Gordon v. Washington
Headline: Court reverses federal receivership orders and stops private certificate-holders from displacing a state banking official who is managing closed-bank mortgage pools, ordering dismissal of the suits and discharge of the receivers.
Holding:
- Makes it harder for certificate-holders to displace state banking officials via receivership.
- Requires federal courts to dismiss suits seeking only receiverships without showing misconduct.

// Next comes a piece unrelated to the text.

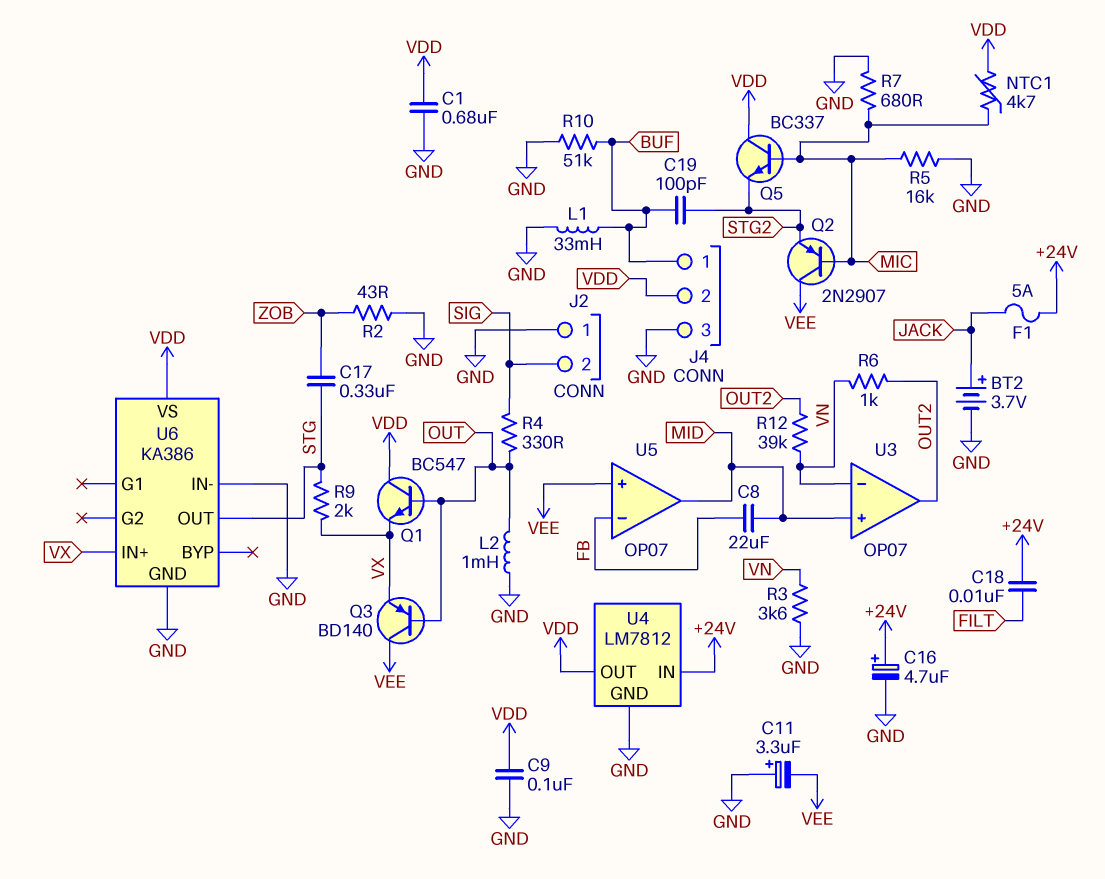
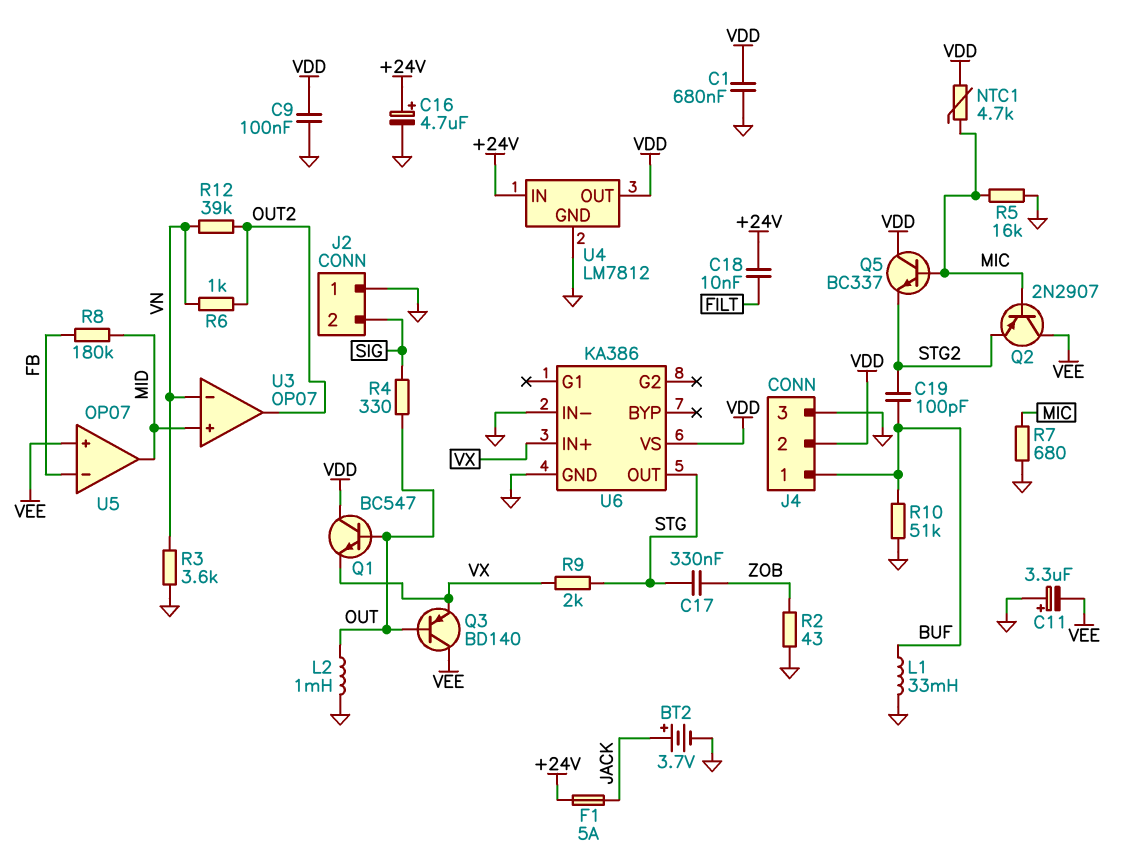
C8: 22uF (FB, MID) -> none
R8: none -> 180k (FB, MID)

- Protects state officers lawfully administering closed-bank assets from summary takeover.
Summary
Background
A Pennsylvania state banking official took over a closed trust company and its two mortgage pools after state law authorized him to possess and liquidate the bank’s assets. Two out-of-state owners of participation certificates in those pools sued in federal court seeking only the appointment of receivers to take charge of the pools, alleging missed payments and possible tax sales but not claiming misconduct by the state official.
Reasoning
The Court addressed whether a federal court may appoint receivers to displace a state officer who is lawfully administering bank property when the suits ask only for receiverships and allege no misconduct or imminent loss. It explained that federal courts have equity powers but should use receiverships only as a means tied to appropriate final relief. Because the bills sought no other equitable remedy, did not show the plaintiffs were creditors or that the property was in danger, and failed to allege misconduct, the district court’s appointment of receivers was an abuse of discretion. The Court found the lower court’s contrary factual finding unsupported and reversed.
Real world impact
The ruling prevents summary federal takeover of property already in the lawful hands of a state banking officer unless plaintiffs show a proper equitable basis, such as misconduct or imminent harm. The Supreme Court ordered the district court to dismiss the suits and discharge the receivers, leaving the state procedures for administering the mortgage pools in place for now.